Knight argued that there was "strong evidence" that the actions of one of the Border Patrol agents who arrested Warren "were motivated by his feelings about the group and its activities, rather than by legitimate law enforcement interests." 

And, Knight wrote that in a report describing his decision to keep watch over the Barn, the agent’s explanations were "abjectly false; even a cursory examination of the details reveals that this was not the true reason for the Border Patrol’s actions in setting up surveillance." 

Despite the evidence, and an hour-long hearing held on May 13, Collins rejected these arguments. 

Collins also denied a motion filed by the defense that the government has shifted its opinion from a preliminary hearing, where it argued successfully that Warren could be charged with harboring because had had some authority or control of the Barn, to arguing that Warren lacked the standing to challenge two Border Patrol agents when they went to search the remote building, allowing them to ignore his "direct and specific request that they leave the property." 
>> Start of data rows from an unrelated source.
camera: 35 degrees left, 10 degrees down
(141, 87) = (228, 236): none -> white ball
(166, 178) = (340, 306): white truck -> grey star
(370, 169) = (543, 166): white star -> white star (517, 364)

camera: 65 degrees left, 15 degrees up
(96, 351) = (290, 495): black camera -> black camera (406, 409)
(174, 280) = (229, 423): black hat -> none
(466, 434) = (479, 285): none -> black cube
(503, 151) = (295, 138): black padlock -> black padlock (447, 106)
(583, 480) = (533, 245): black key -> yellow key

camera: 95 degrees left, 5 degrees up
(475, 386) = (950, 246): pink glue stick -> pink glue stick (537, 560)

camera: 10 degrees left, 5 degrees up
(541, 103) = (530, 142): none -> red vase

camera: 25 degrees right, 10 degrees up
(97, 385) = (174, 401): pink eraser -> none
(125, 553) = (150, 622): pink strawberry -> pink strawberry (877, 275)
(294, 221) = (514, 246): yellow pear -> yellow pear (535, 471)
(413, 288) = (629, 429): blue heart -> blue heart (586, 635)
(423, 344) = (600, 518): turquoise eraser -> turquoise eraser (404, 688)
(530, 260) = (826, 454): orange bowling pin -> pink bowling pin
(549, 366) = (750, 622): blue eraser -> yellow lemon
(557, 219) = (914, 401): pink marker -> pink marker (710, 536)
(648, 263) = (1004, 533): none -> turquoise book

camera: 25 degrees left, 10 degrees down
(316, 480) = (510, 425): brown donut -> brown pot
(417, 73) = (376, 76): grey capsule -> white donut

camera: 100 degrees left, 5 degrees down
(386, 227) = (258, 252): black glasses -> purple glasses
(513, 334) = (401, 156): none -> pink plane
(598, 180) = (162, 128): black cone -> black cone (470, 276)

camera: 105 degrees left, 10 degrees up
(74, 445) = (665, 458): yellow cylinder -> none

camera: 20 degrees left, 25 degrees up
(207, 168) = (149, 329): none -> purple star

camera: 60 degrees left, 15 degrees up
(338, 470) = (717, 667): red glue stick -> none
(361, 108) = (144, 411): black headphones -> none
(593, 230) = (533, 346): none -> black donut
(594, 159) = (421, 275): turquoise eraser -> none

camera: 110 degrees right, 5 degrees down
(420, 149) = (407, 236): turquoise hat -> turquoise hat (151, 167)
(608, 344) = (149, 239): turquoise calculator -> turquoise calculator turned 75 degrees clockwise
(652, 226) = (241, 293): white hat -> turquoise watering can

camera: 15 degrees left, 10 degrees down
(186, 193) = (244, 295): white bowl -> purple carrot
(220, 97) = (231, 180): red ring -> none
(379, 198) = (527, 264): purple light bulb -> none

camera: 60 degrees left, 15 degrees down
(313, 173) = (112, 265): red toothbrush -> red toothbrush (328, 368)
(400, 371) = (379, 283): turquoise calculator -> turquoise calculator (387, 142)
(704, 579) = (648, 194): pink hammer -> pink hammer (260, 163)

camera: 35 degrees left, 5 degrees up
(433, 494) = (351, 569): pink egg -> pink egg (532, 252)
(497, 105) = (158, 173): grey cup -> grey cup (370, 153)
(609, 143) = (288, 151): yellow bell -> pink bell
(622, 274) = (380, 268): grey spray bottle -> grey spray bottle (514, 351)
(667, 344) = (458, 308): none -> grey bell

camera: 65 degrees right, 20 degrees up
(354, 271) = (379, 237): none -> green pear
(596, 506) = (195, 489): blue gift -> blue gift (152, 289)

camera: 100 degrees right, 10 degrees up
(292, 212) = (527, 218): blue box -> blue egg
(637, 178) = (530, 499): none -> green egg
In their motion, Kuykendall and Knight argued that "allowing the assertion of inconsistent positions on this front would be grossly unfair. The evidence gained from the search is essential to the Government’s case, and thus only in prevailing on the motion to suppress—which entailed an argument that Dr. Warren had very little authority or control over The Barn—could the Government realistically maintain this prosecution." 

However, Collins rejected this claim, writing simply "The Government’s position is not inherently inconsistent." 

This moves forward the case against Warren, which is slated to begin Wednesday, May 29, at 9:30 a.m.